Let us see what it is that we are grappling with when we discuss higher education in India. Is it the lack of demand? We have less than 30 million of our 300 million youth aged 15 to 29 in college. Is it the lack of supply? We have 1,000 universities, while China has nearly 3,000 and the US tops the list with 4,000 degree-awarding institutions. Some would say that the problem is the poor level of public funding – India spends a little over 3% of its GDP on education and only 0.40% on higher education. Or is it simply the need for industry experts in education and giving our youth job oriented skills?

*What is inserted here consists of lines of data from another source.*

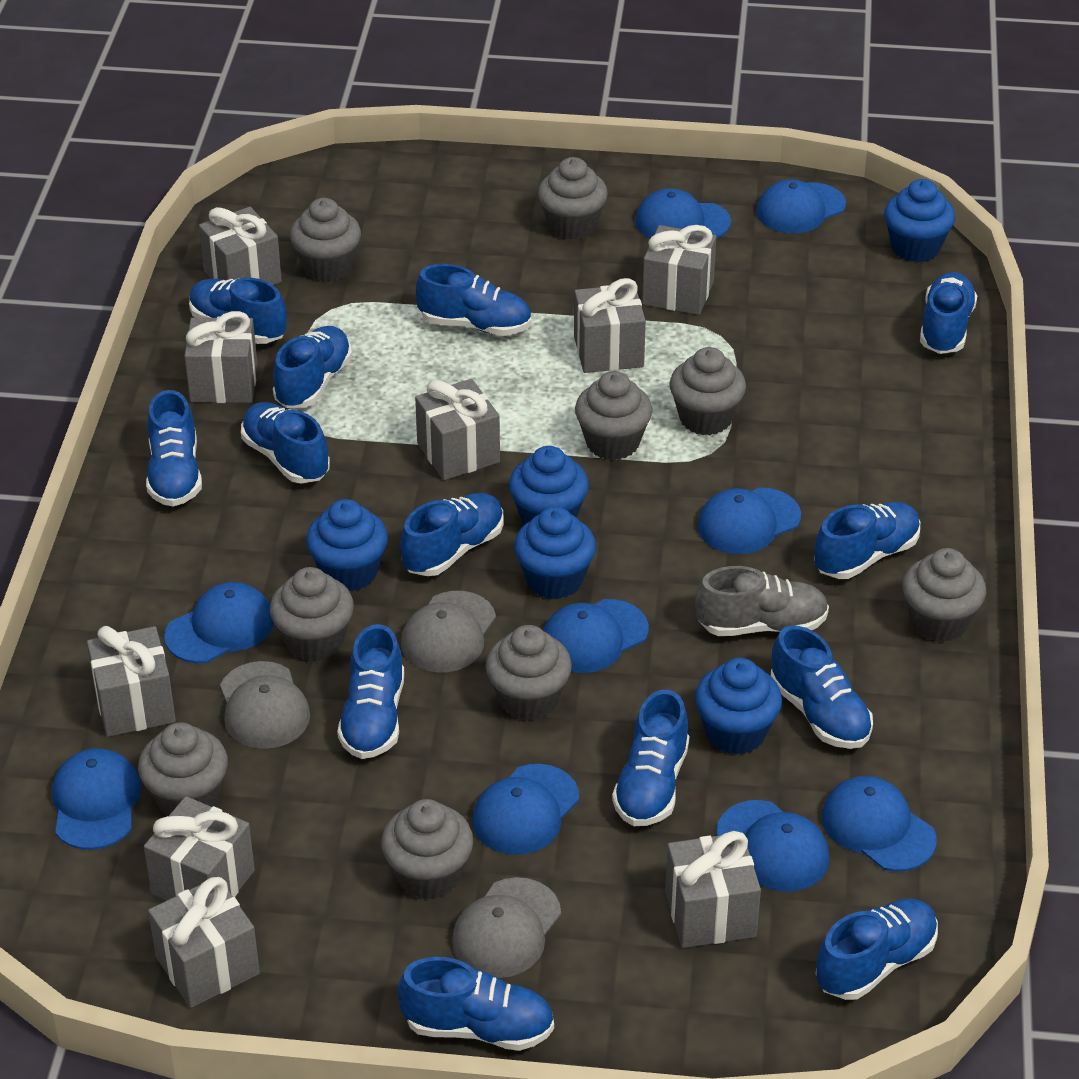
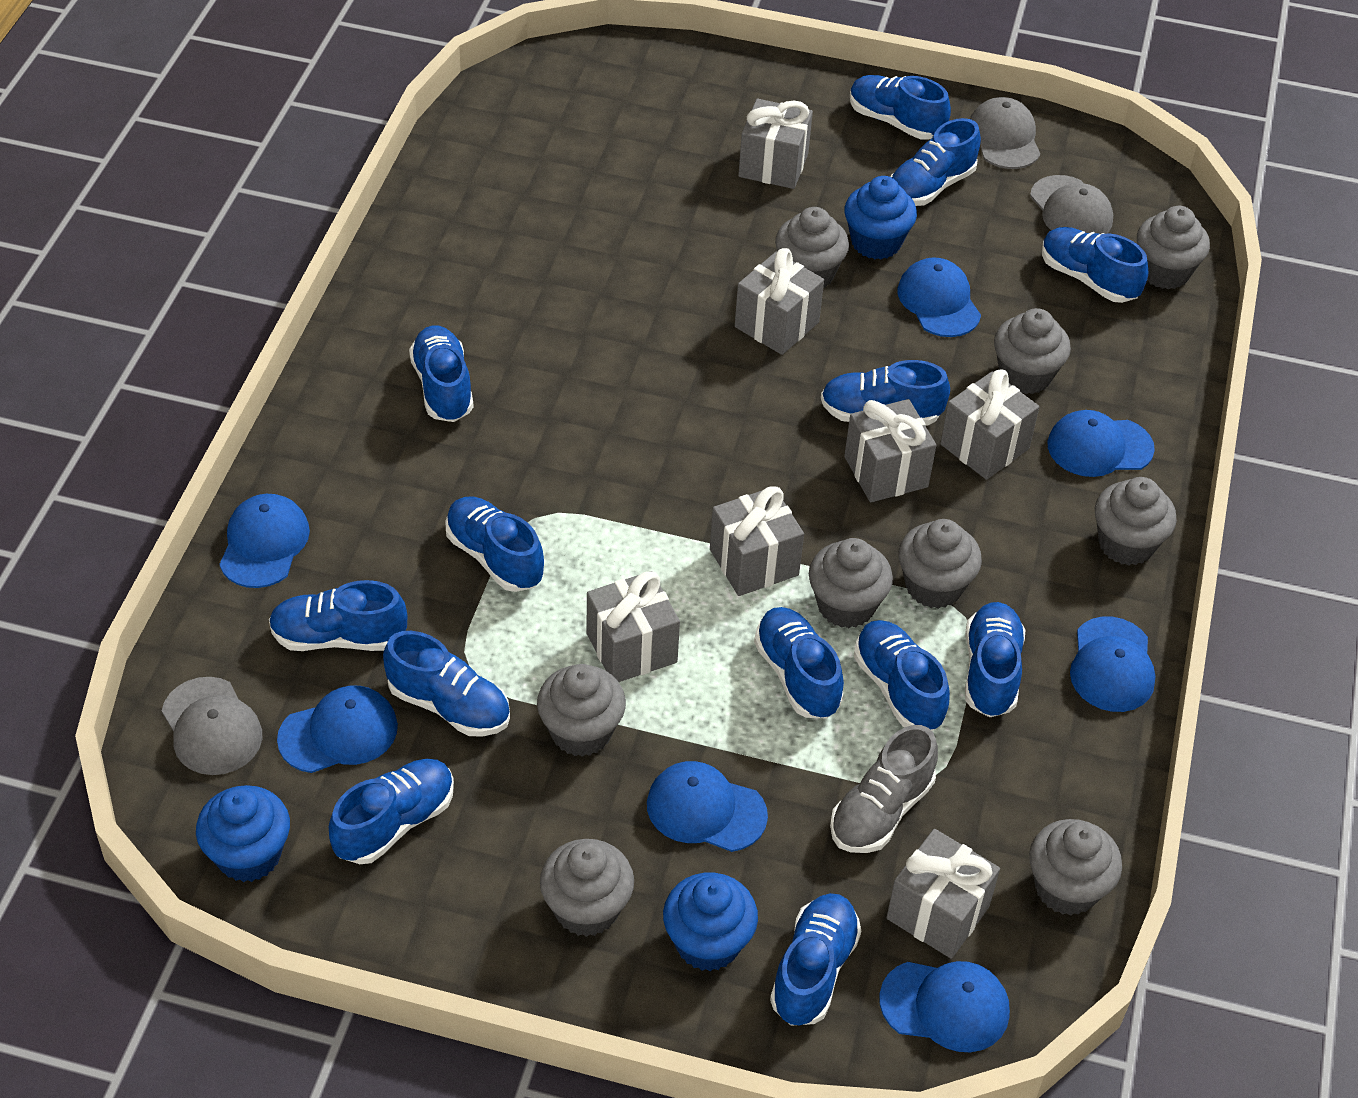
blue cap: 9 -> 7
blue cupcake: 5 -> 3
grey gift: 9 -> 7

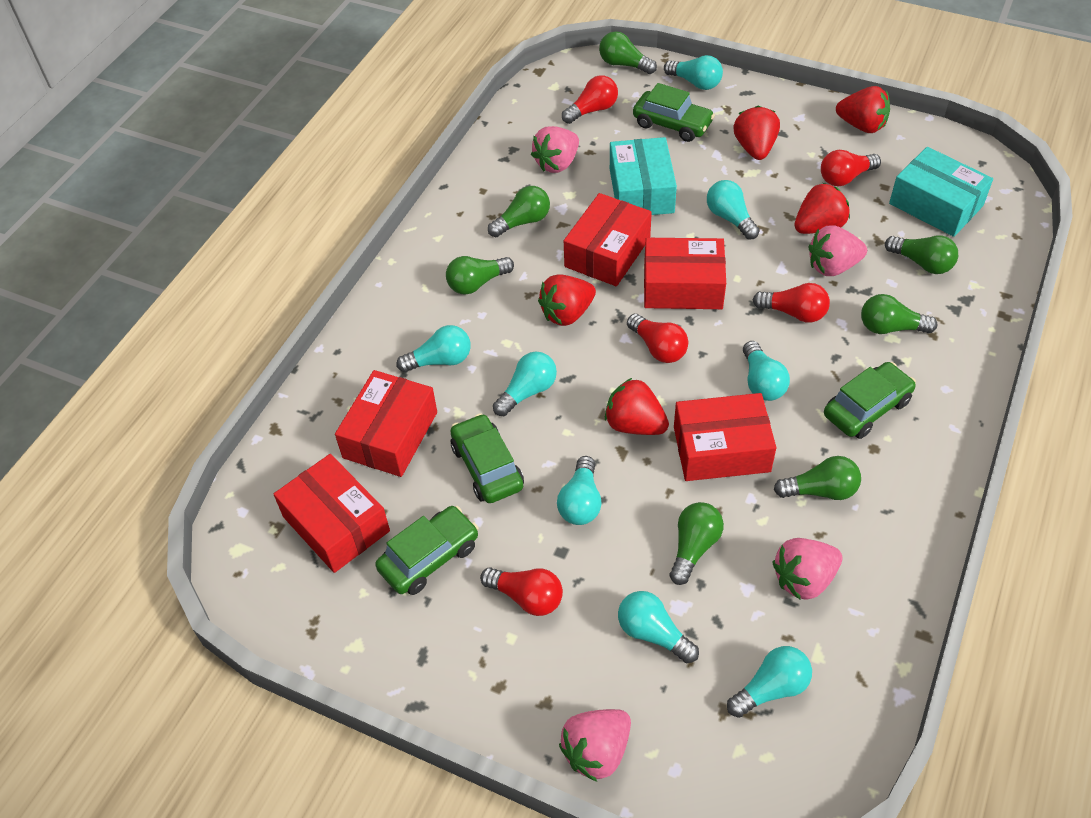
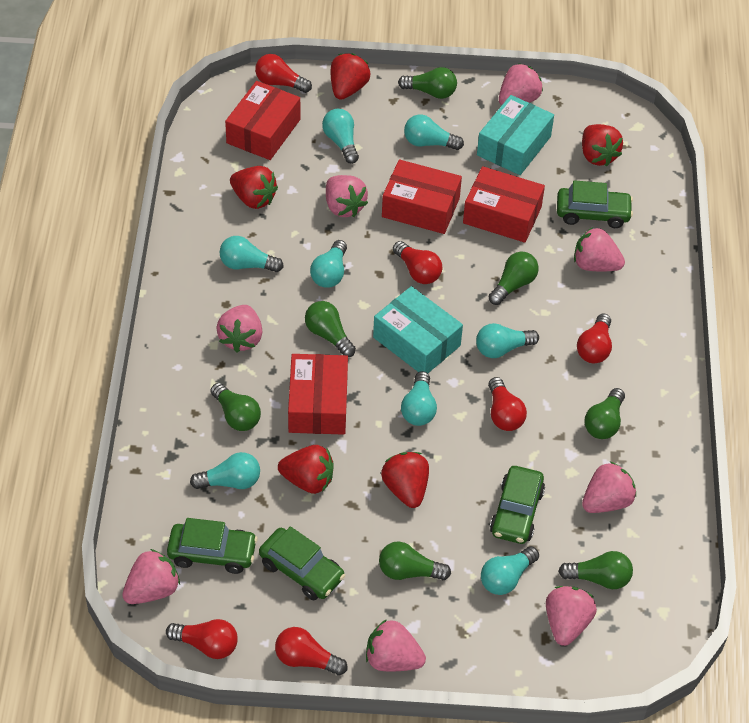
pink strawberry: 4 -> 8
red box: 5 -> 4
red light bulb: 5 -> 6

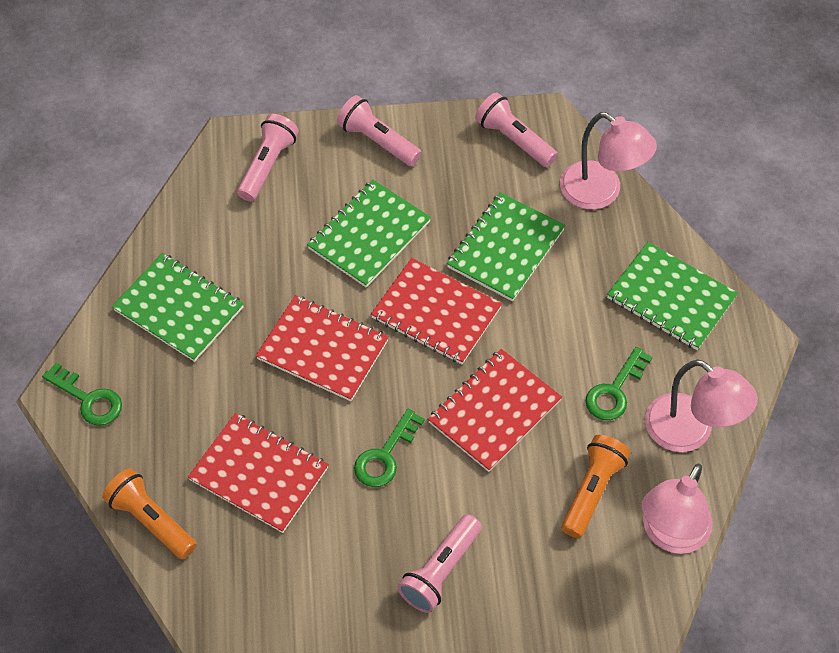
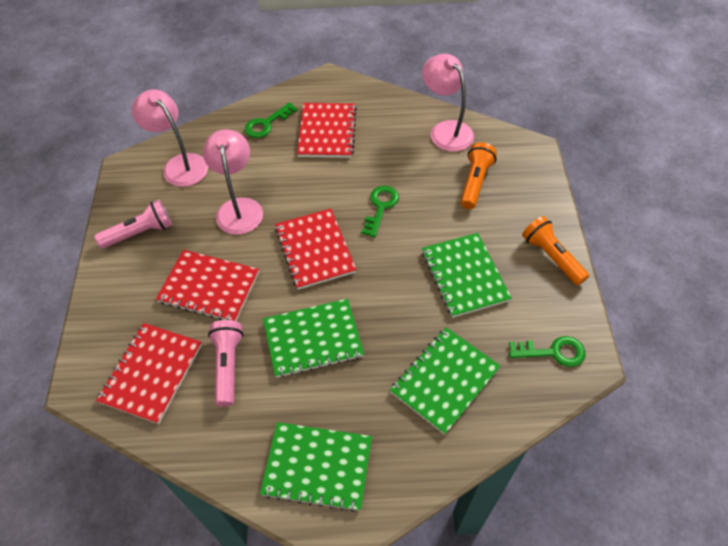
pink flashlight: 4 -> 2

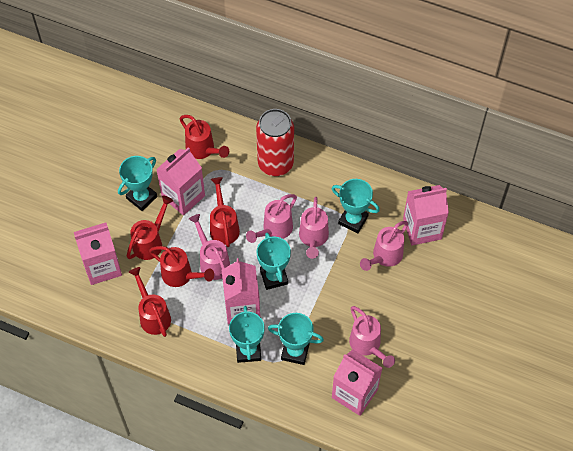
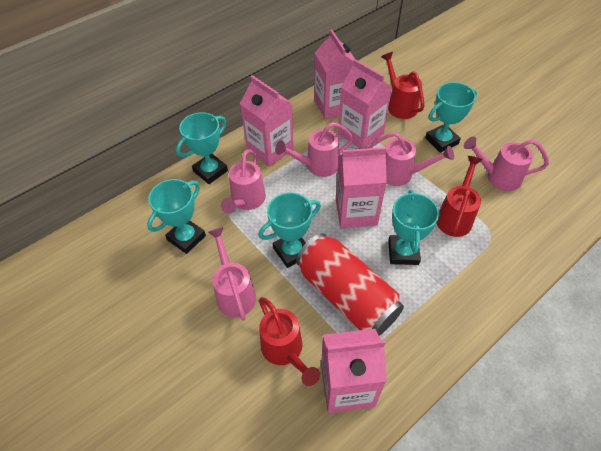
red watering can: 5 -> 3

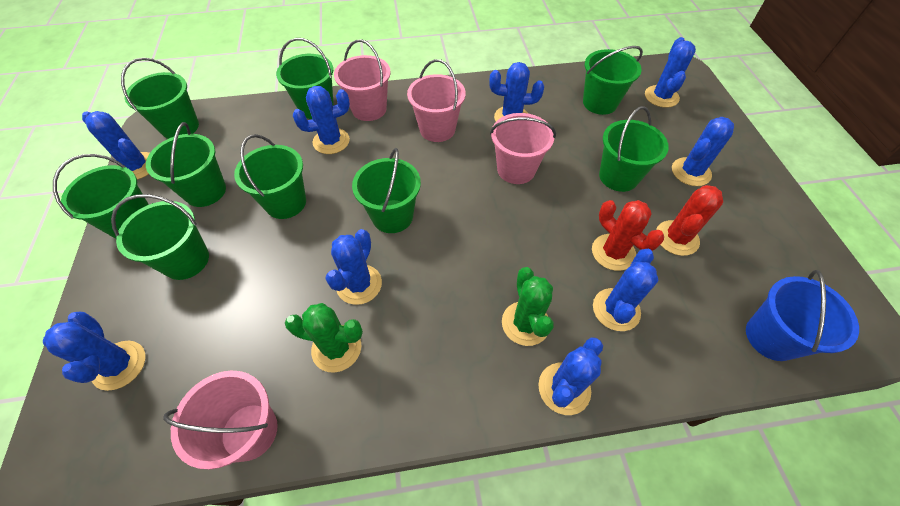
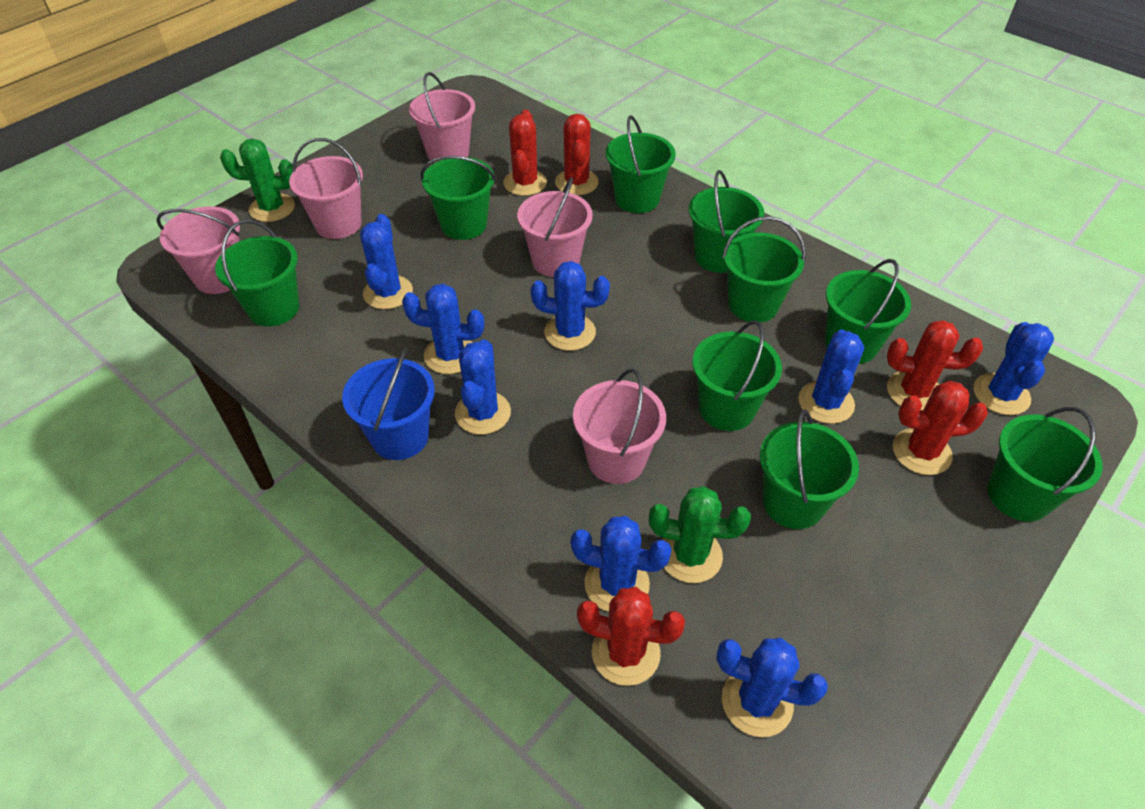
blue cactus: 9 -> 8
pink bucket: 4 -> 5
red cactus: 2 -> 5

This debate on the quality of higher education has been raging ever since we are reminded about our university rankings. A nation cannot aim to be an international knowledge hub (Vishwa Guru) without having any of its institutions in the top 100 or even the top 200 global ranks. The CEOWorld ranks the top 20 countries by way of education systems and India does not find a place in it even as Slovenia (16) and UAE (20) figure on the list. In the Times Higher Education ranks, China has two universities in the top 20 and six in the top hundred, whereas India’s best, the IISc, only figures in the 300-350 bracket.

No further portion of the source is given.